Is Europe doing better now? Between optimism and caution
On 6 November 2017, the Rafael del Pino Foundation organised the Keynote Lecture "Is everything better in Europe now? Between optimism and caution" by Juergen B. Donges, Emeritus Professor at the University of Cologne (Germany). Donges, Professor Emeritus at the University of Cologne (Germany).
Juergen B. Donges is Emeritus Professor of Economics and Director of the Institute for Economic Policy and the Otto Wolff Institute for Economic Studies, both located in Cologne.
Professor Donges was Vice-President of the Kiel Institute for World Economics and Chairman of the Commission for the Deregulation of the Economy, set up by the German Federal Government. From 1995 to 1997 he was a member of the German Federal Government Commission on Public Sector Reform and subsequently Chairman of the German Council of Economic Experts.

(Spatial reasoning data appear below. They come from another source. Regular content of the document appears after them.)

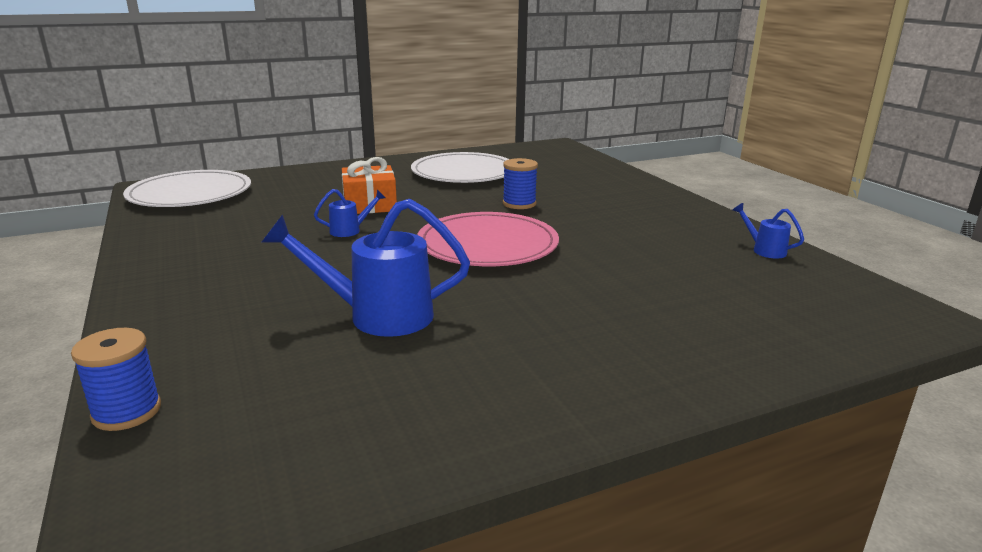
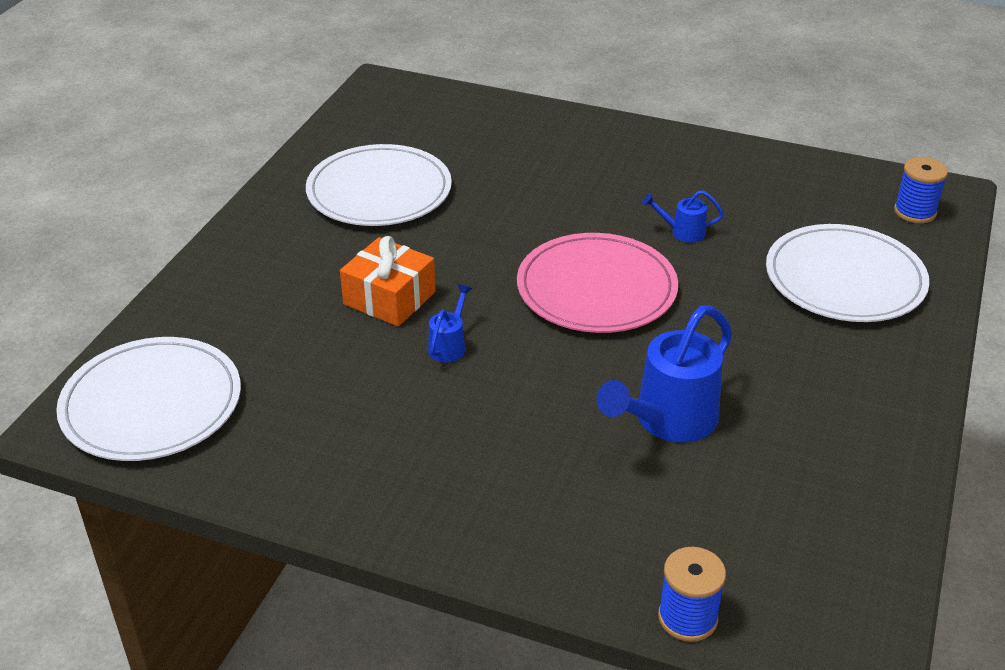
camera: 45 degrees left, 15 degrees up
(519, 204) = (522, 214): blue spool -> blue spool (915, 212)
(693, 317) = (845, 279): none -> white plate
(765, 250) = (785, 171): blue watering can -> blue watering can (683, 232)

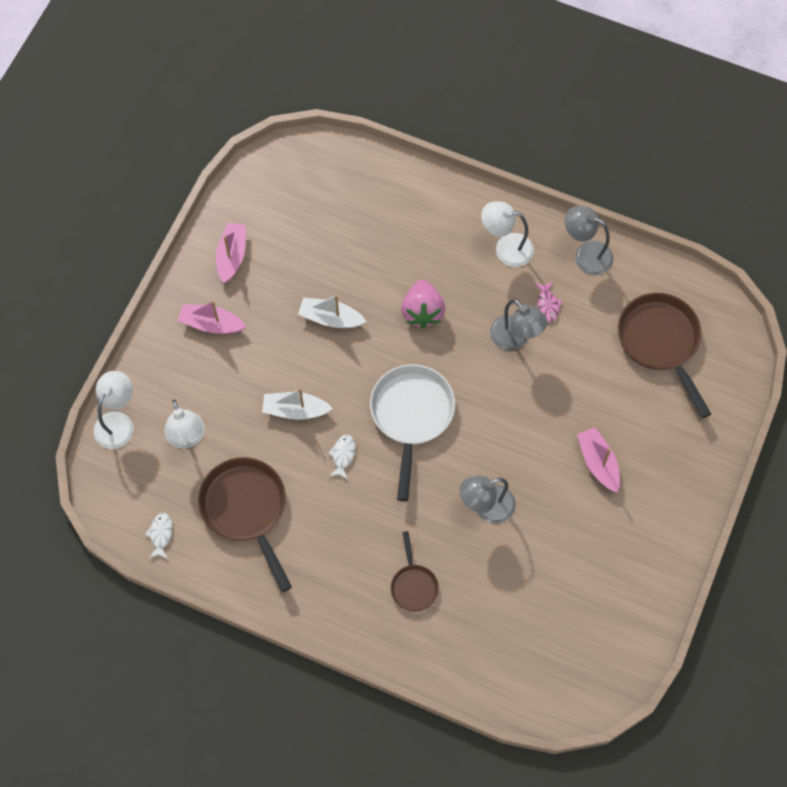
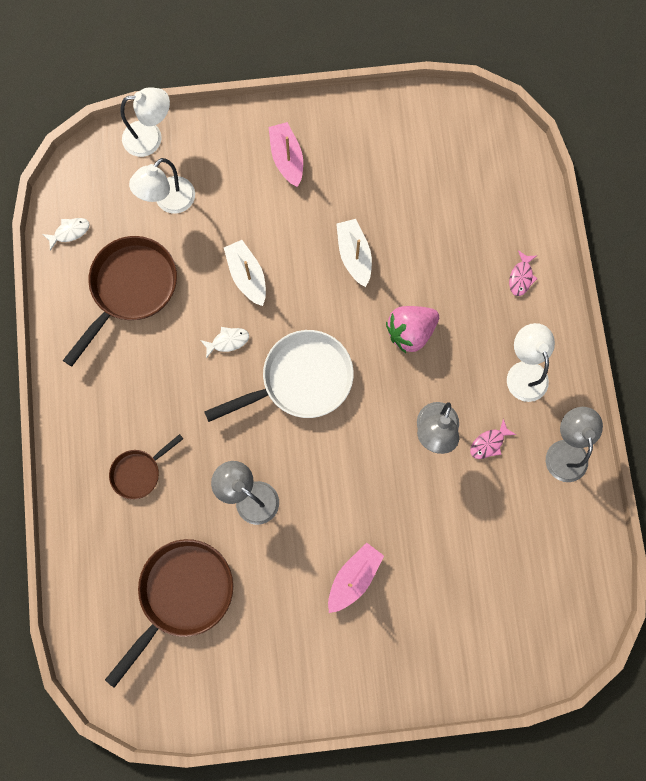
camera: 60 degrees right, 10 degrees up
(232, 256) = (363, 137): pink boat -> none
(427, 207) = (521, 277): none -> pink fish
(660, 342) = (516, 573): brown pan -> brown pan (182, 594)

Juergen B. Donges is scientific advisor to several institutions and trustee of several scientific and cultural foundations, including the Fundación ICO, Madrid, corresponding academician for Germany of the Real Academia de Ciencias Económicas y Financieras, Barcelona. - Member of the Academy of Sciences of the Land of North Rhine-Westphalia, Düsseldorf and advisor to the Rafael del Pino Foundation.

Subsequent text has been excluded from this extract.